Many people at the station have fled Ukraine’s second-largest city, Kharkiv, which has been hit by shelling and rocket attacks all week.
Indian doctor Javeen Kolar, who has lived in Kharkiv for two years, said he decided to immediately take the 8 p.m. train to Lviv after his friend Naveen Kumar was killed in a shelling.
“We lost a lot of things,” he said. “My friend died in the bombardment…after that happened, we just left.”
Indian medical student Kajal Rauniyar, also a friend of Kolar, says she spent six days in an underground shelter before deciding to flee by train.
“We were in a very dangerous situation, there are a lot of Indians there. We didn’t know how to get to the station, it was a really difficult situation,” she says.
“They have to evacuate my friends from there because it’s very dangerous. Every minute there are shelling and shooting.
Along the highway, closer to the border, cars are stuck for miles.
Maria sits in her van 10 kilometers from the Polish border with her two children, having driven from the town of Zadariv about 150 kilometers to the southeast. She says they’ve been on the road for four days.
“Our children are suffering, so we have to leave our homes and go far away. It’s hard to watch these kids, you have to turn away,” she says.
“I hope our fighters, our warriors will win.

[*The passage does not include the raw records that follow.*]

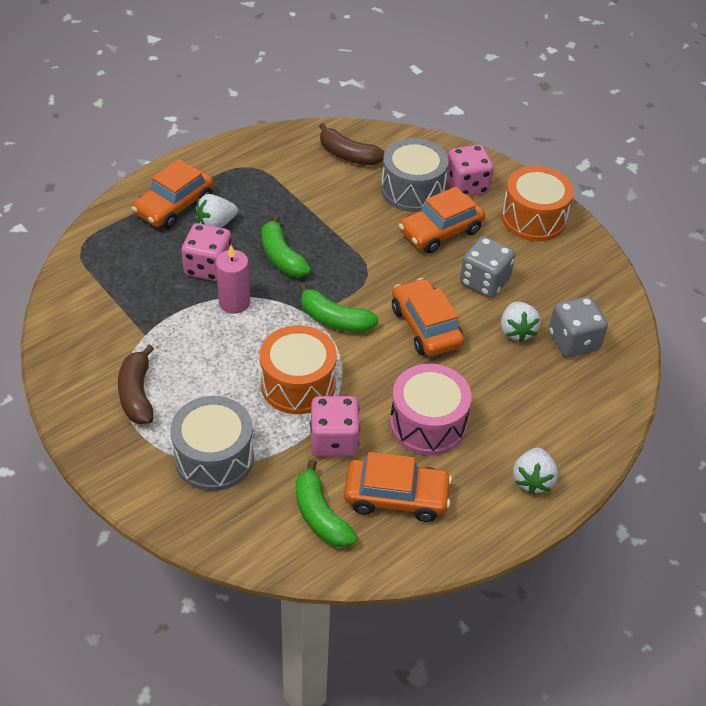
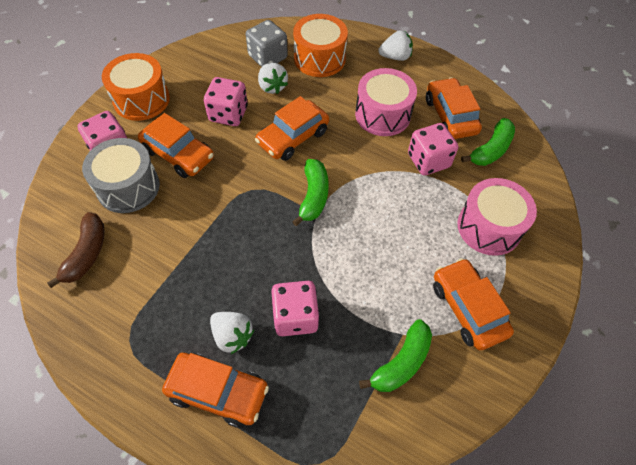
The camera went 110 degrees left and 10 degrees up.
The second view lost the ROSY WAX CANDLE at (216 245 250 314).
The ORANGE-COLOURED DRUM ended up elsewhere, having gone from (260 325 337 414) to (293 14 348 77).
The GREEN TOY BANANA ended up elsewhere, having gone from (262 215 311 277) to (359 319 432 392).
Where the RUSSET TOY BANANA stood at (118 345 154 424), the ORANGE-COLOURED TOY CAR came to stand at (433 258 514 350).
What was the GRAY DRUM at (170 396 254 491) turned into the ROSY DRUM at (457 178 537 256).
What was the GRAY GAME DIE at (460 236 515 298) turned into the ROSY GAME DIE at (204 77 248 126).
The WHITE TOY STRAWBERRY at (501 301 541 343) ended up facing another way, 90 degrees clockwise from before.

We are sure of this because our army is strong and courageous.
More than a million Ukrainians fled the country in the first week of the war, according to the United Nations.
However, other Ukrainians have answered the call to defend their nation in these difficult times and are crossing the country.
When we enter Ukraine from Poland, a group of Ukrainians tell us that they are frustrated at being held up for so long by the border authorities.
“We want to get in, not out – and yet the process is so slow,” a woman tells us as she waits to be accepted into her country.
Although there is no shortage of Ukrainians to take up arms, resources are limited. Aid agencies have gone from an eight-year war in the east of the country to what could escalate into the worst refugee crisis Europe has seen in decades.
Children who fled to Lviv need emergency education, temporary classrooms and health care. Elsewhere, people who have been hiding in shelters for days need basic supplies and a meal. Pregnant women forced to give birth in these conditions need obstetrical kits.
With the country’s airspace closed, Elder says it’s critical that supply routes remain open for the delivery of humanitarian aid.
He also says it is essential that countries continue their tolerant approach to accepting Ukrainian refugees as their numbers continue to rise.
“These numbers will continue to rise and then we will rely on politicians, the press and ordinary people to maintain this tolerance for people who flee,” Elder said.
“I haven’t spoken to a single person here who wants to leave, it’s out of their control, they’re fleeing conflict, they’ve seen people killed, they’ve spent nights in bunkers and they don’t have the choice.”
For now, Lviv is still a place of refuge in a war-torn country. People here assume that the Russians will not attack the sixth largest city in Ukraine, because it will only take a stray bullet or rocket to cross the Polish border, and Moscow attacked a country in the NATO.
However, air raid sirens sound daily and everyone is ordered to take cover, a reminder that war is only a train ride away.